The Indianpost

New Orleans breaks ground on new jail

The jail-size controversy went unmentioned Thursday as officials praised the new facility, which Gusman said will be “less violent, more safe, more secure.”

His deputies “can’t wait” for the new jail to open in early 2014, Gusman said.

The 433,409-square-foot facility includes an inmate-processing and booking center, two courtrooms, a medical screening area, a property room and a vehicle-size “sallyport” entrance on the first floor so that officers can more easily transfer suspects from police cars to the sheriff’s custody. Sallyport entrances typically have a set of locked double gates and allow only one gate to open at a time.

“This is big,” said Gusman, as he looked across the site toward a sign where renderings showed a gleaming, modern new jail building.

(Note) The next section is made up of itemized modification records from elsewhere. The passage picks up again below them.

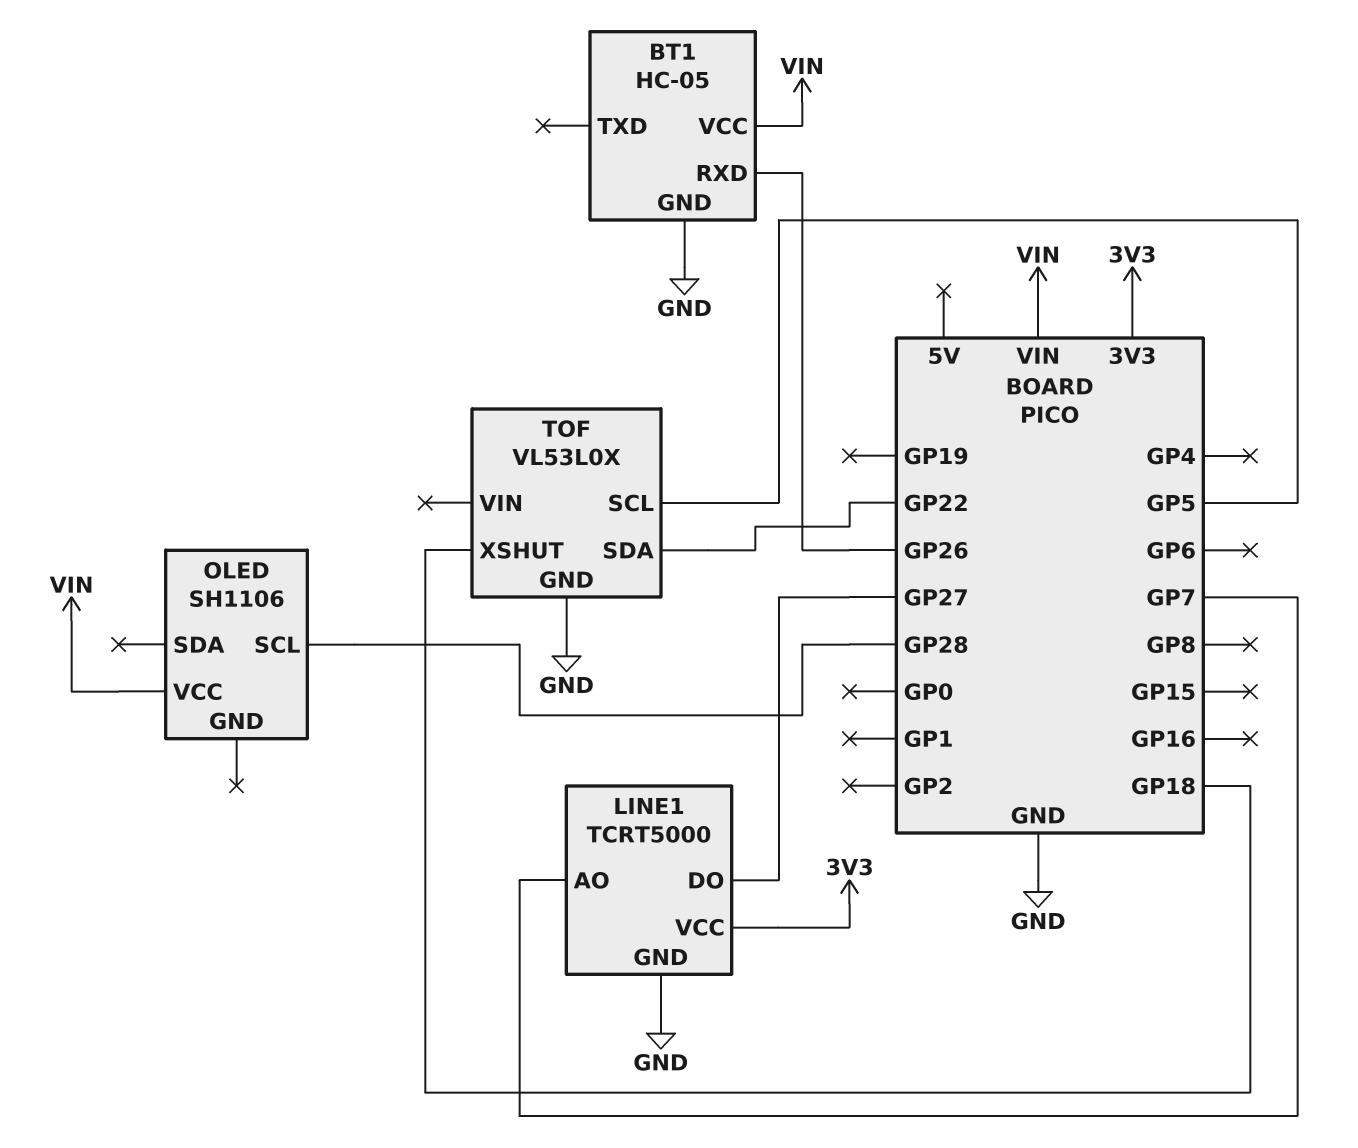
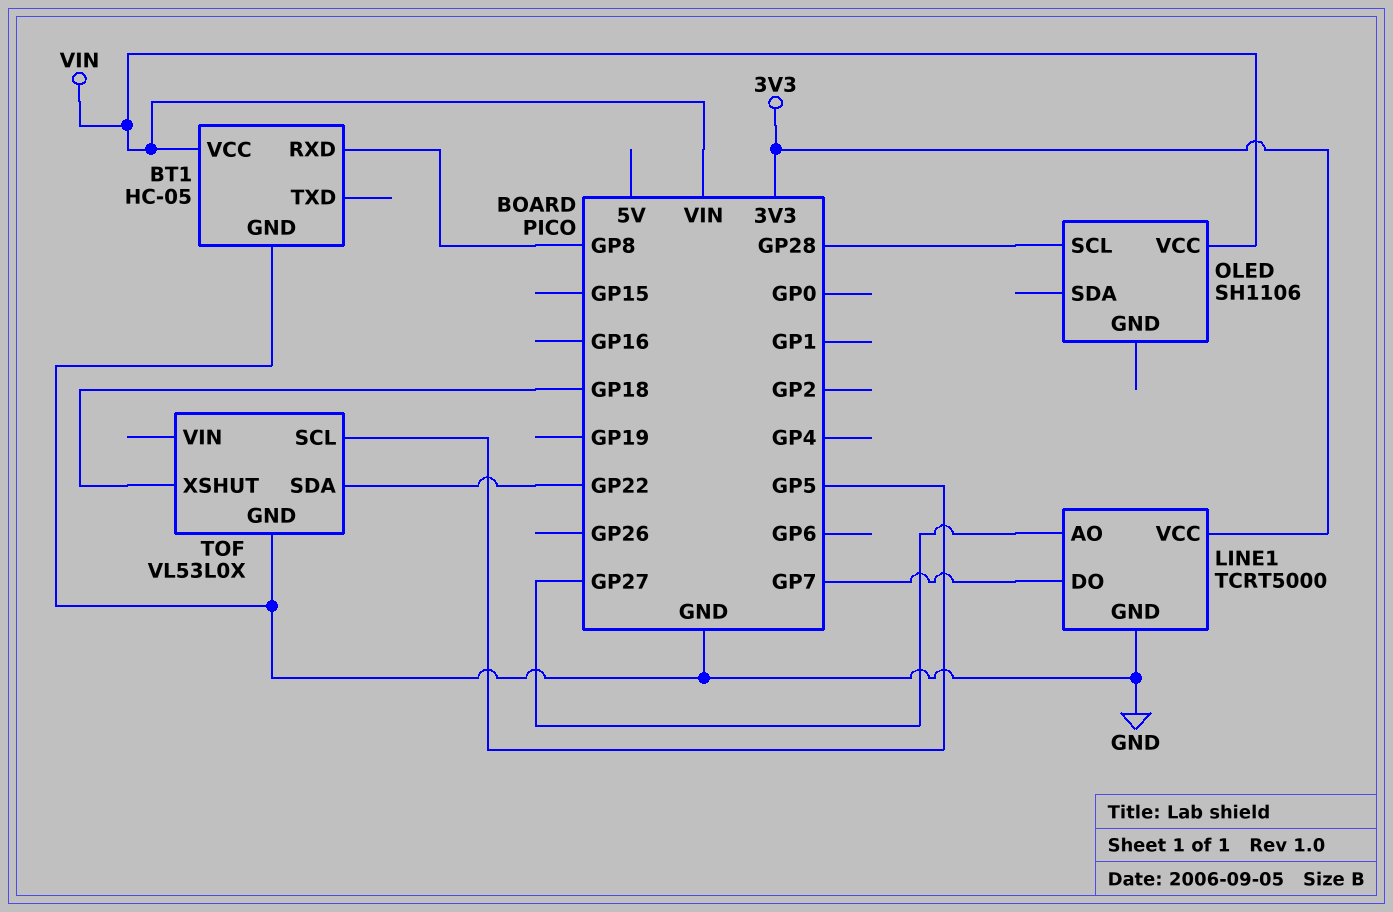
BT1 pin RXD: GP26 -> GP8
LINE1 pin AO: GP7 -> GP27
LINE1 pin DO: GP27 -> GP7

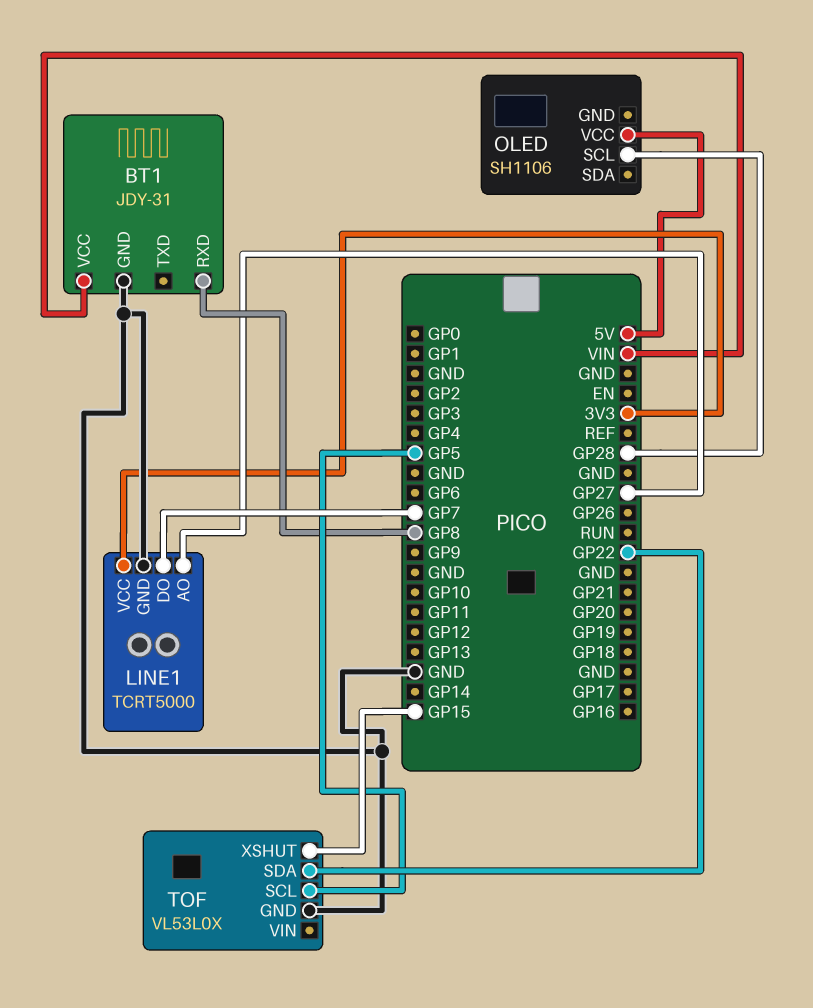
BT1: HC-05 -> JDY-31
OLED pin VCC: VIN -> 5V
TOF pin XSHUT: GP18 -> GP15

In the other direction, he saw a grouping of temporary white tents that now house prisoners.

In a few years, he will take down the tents to make way for the new jail’s front steps and parking lot, Gusman said.

Landrieu boasted that the new jail will do more “than just house people” and touted the array of services and training that will be available to inmates, giving them a more seamless re-entry back to the world of employment with less likelihood that they’ll return to jail.

“Your city is on a roll,” said Landrieu, who uttered that same sentence an hour earlier at a ceremony marking a $30.5 million federal grant given to the city to redo the Iberville public housing complex.

The $145 million, four-story jail will be constructed on an empty parcel in the 2900 block of Perdido Street, where the Templeman Lumber Co. once stood and where in 1995 and 1996, former Sheriff Charles Foti built two lockups known as Templeman III and IV.

Together, the two buildings held 1,438 inmates and were part of Foti’s massive, 12-building, 7,520-bed jail complex until they were critically damaged by flooding from the levee breaks in 2005 and demolished in 2007.

Gusman’s current 3,227-bed complex of storm-damaged buildings stands between Tulane Avenue and Interstate 10 in Mid-City. On Thursday, he said, the inmate population stood at 3,000, roughly 800 of them state prisoners kept as part of an arrangement with the state Department of Corrections. The state pays “rent” to local sheriffs, who keep about half of all state prisoners.